Jackson was a disillusioned staff consultant at Arthur Andersen who jumped ship to gain nonexistent stock options. He met PayPal’s CEO Peter Thiel at Stanford while earning an economics degree. Thiel had transformed a student newspaper, the “Stanford Review,” into a campus institution. He and a “Review” cohort wrote The Diversity Myth, a book that criticizes changes in Stanford’s curriculum. Eric had helped with some research for the book.
Thiel, an attorney who is today a venture capitalist, worked for a Wall St. law firm and Credit Suisse in Boston before returning to the San Francisco area in 1998 to set up his own hedge fund. After delivering a guest lecture at Stanford on the link between market globalization and political freedom, he was approached by Max Levchin, a young man whose prospects for opportunity and education had suffered until his family emigrated from the USSR to the US in 1991. During his brief time in the USA he had already developed automated marketing tools and sold them to Microsoft.
Peter, 32 years old, and Max, in his 20s, were idealists who wanted PayPal to become a way for ordinary people in the developing economies of the world to control their own money, depriving corrupt governments from stealing wealth from their people through currency devaluations and inflation. PayPal users could switch to dollars or Yen, dumping their local currency before it became worthless.
There would be a long yet brief journey to ramp up the offering.
A “digital wallet”
PayPal was the creature of Confinity, a startup that merged “confidence” and “infinity” to describe a company that would change the way all global citizens paid for– everything– and got paid. “In the 21st century, people need a form of money that’s more convenient and secure, something that can be accessed from anywhere with a PDA or an Internet connection,” stated Peter.

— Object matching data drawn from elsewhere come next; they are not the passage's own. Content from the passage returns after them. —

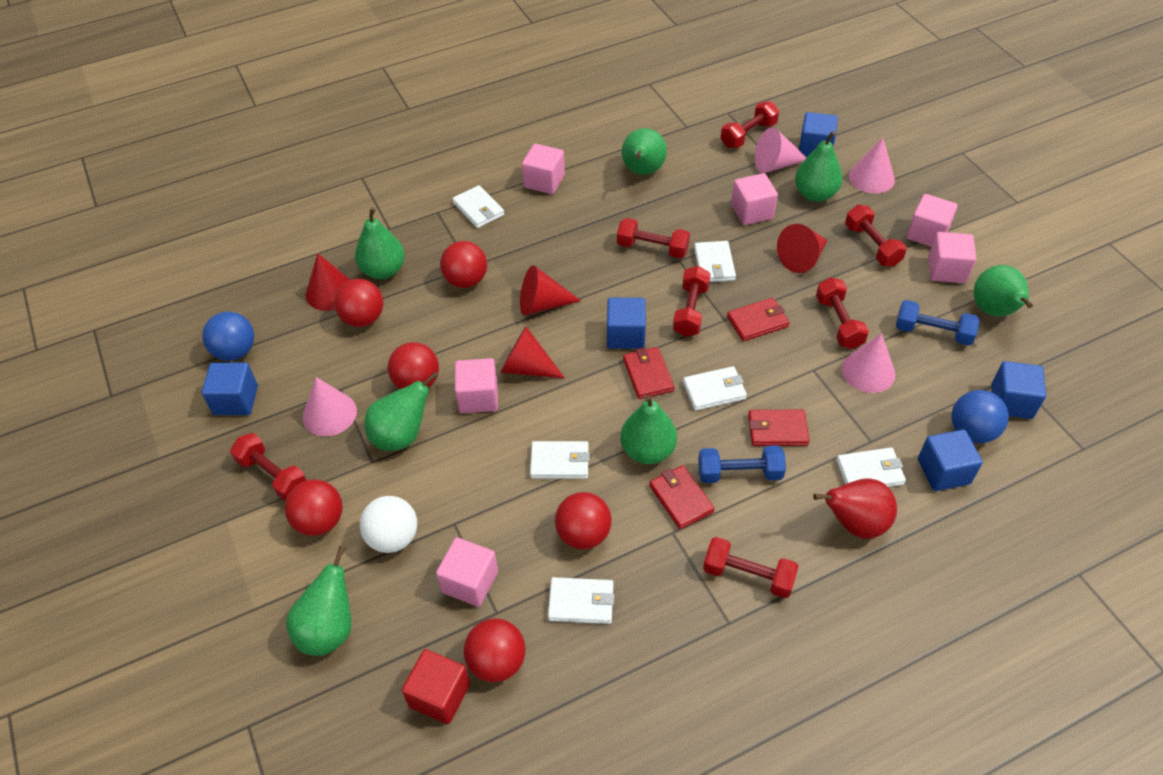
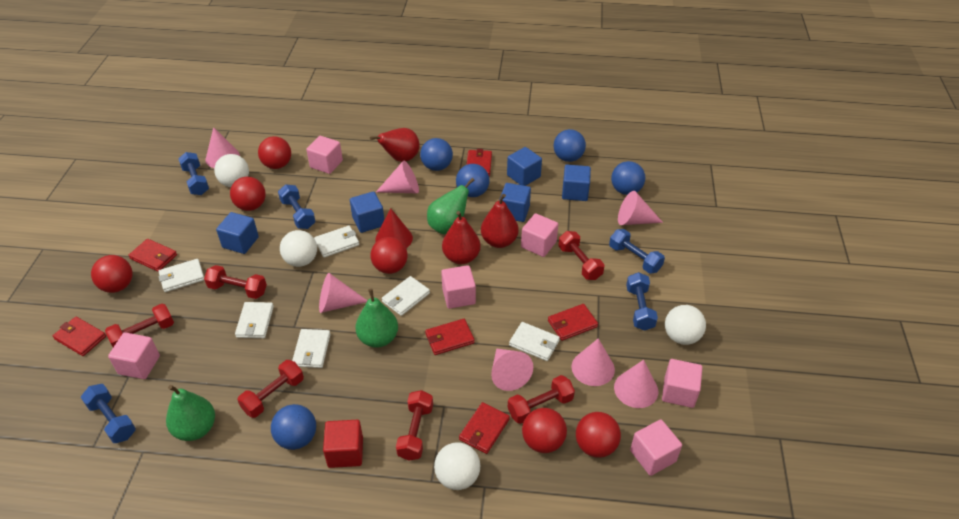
blue ball: 2 -> 5
blue dumbbell: 2 -> 5
green pear: 7 -> 3
pink cone: 4 -> 7
red cone: 4 -> 1
red dumbbell: 7 -> 6
red pear: 1 -> 3
red wallet: 4 -> 6
white ball: 1 -> 4

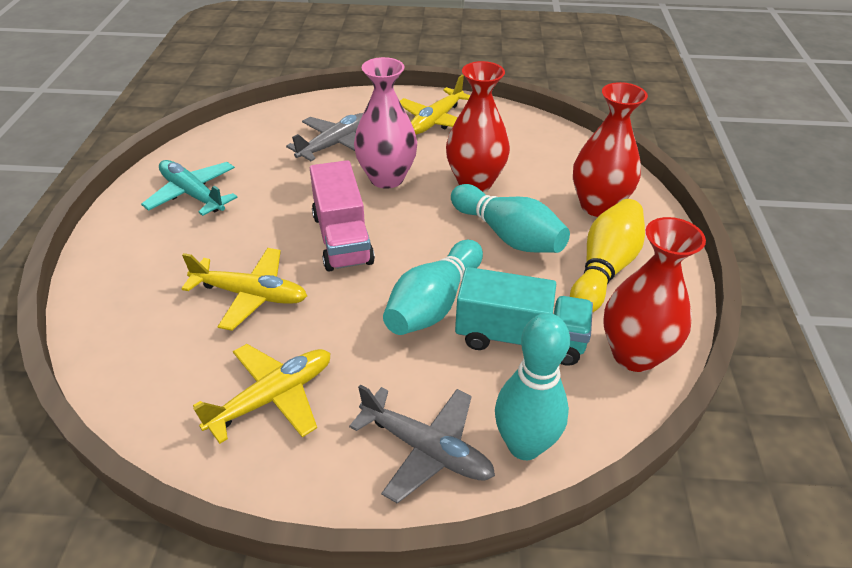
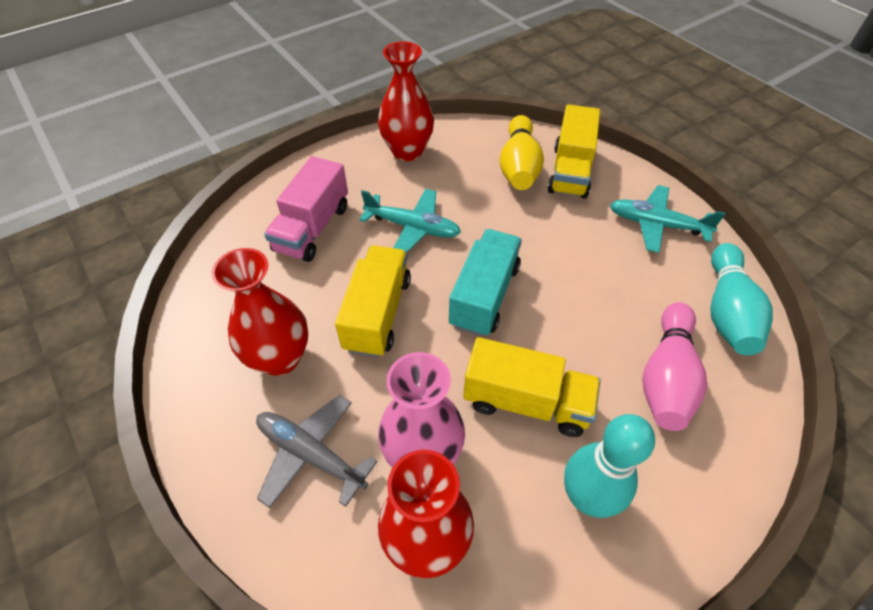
grey plane: 2 -> 1
pink bowling pin: 0 -> 1
turquoise bowling pin: 3 -> 2
turquoise plane: 1 -> 2
yellow plane: 3 -> 0
yellow truck: 0 -> 3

He also maintained that creating a successful payments service could only happen if something called a “network effect” was achieved. “An interactive, inter-connected system… could only exist if it conferred value on the people who voluntarily chose to join it. The more people participating in it, the more beneficial the network would become since all members could interact together. Hence a large, established network is very valuable to enter and very costly to leave… it locks in its members and prevents would-be competitors from getting off the ground.” Jackson notes on page 30. “A good example of a network is telephones. The benefits of having one increased exponentially as the number of people and companies that could be reached using it also grew. Similarly, the advantage of participating in a payments service increases as the number of other users goes up. Robert Metcalf, the inventor of Ethernet claimed that the value of a network equals the square of its users, or a network with twice as many users as a competitor is four times as valuable.”
Scaling up quickly was key. Jackson was given the task of spending $1M in short order to get more customers! Based on a hunch, he targeted eBay’s auction users. Referral bonuses were part of the plan as well. Soon, eBay auctioneers began to put PayPal logos on their sites to advertise this easy way to pay. They were advertising PayPal! A symbiotic relationship had been accomplished, but eBay’s owners were not in tow.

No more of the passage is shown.